もちろん、秋田弁や訛りの面白さを紹介したり、ましてや揶揄したりすることではない。二井田のNと私の間のこのエピソードの中に「異文化交流」や「多様性の尊重」の概念に通じるものだがあると感じたからである。
「理解しあいたい」というお互いの姿勢がベースにあれば、言語的なハンディキャップは乗り越えることができる、という仮説や、長じて学習したカールロジャースのカウンセリング理論やバイスティックのソーシャルワーク7原則の傍証になりうるものとして、後付けではあるものの振り返ることができたからである。
と同時に、異なる環境背景がある中で専門職同士の連携作業が必要となる昨今の「多職種協働体制」構築のモデルとして引用できるとも考えている。

そしてこの事例は最近さらに、踏み込む価値があると考えている。
二井田のNは、なぜ「さようなら」と言い換えなかったのか、という事実である。
Nは、もちろん「さようなら」という言葉も知っているし、言い換えもできたはずである。
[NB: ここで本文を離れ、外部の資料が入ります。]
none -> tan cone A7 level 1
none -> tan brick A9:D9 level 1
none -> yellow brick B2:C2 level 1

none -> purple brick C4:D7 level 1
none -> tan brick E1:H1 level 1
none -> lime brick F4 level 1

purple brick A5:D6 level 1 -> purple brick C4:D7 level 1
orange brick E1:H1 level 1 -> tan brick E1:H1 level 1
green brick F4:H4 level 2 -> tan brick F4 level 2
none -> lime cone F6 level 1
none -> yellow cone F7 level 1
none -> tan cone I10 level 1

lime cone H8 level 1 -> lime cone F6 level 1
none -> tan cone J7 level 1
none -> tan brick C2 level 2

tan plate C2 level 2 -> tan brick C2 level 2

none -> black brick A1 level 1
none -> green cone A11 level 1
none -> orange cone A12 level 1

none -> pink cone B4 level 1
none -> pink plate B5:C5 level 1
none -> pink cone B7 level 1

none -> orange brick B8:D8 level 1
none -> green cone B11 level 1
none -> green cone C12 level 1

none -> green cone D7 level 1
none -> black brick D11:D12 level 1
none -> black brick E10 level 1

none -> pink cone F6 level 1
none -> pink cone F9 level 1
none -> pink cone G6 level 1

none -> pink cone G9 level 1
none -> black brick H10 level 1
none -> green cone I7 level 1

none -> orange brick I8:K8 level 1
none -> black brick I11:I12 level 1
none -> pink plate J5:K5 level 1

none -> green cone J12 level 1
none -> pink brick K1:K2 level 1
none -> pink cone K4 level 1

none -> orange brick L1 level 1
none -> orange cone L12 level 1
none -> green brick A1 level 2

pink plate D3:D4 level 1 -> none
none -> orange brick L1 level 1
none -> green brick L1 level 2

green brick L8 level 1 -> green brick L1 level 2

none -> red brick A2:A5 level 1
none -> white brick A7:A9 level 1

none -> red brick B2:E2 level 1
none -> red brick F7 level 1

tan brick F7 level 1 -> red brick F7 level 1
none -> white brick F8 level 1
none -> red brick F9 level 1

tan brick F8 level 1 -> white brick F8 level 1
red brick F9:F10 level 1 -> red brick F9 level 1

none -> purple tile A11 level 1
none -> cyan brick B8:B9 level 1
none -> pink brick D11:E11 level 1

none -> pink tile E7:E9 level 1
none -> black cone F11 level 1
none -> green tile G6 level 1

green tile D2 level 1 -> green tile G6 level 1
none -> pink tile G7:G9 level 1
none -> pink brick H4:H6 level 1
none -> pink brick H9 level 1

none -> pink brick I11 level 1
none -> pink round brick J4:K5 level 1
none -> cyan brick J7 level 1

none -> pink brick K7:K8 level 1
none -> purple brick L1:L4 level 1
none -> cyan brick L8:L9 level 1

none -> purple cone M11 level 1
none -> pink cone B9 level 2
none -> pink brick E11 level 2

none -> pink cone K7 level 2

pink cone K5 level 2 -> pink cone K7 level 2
でも決して言い換えをしなかった。ある意味意地悪にも聞こえるが、そうではない。人格的にそのような意地悪をするような人間ではないことが、あとで十分理解することができたから。
言い換えをしたくなかったのである、多分。
それは、Nなりの地域アイデンティティの主張であったのではないだろうか。「郷に入っては郷に従え」という考え方にも似ているがたぶん、それとも違う。
我々は大館人である。という強い主張であると同時に、それで東京からの異分子に対抗しようという姿勢ではなく、「わかってくれよ、俺も受け入れるから」という“協働”の姿勢と考えたのである。

こじつけ、といえばそれまでだが、この体験は私の“協働”体験の原点と位置付けている。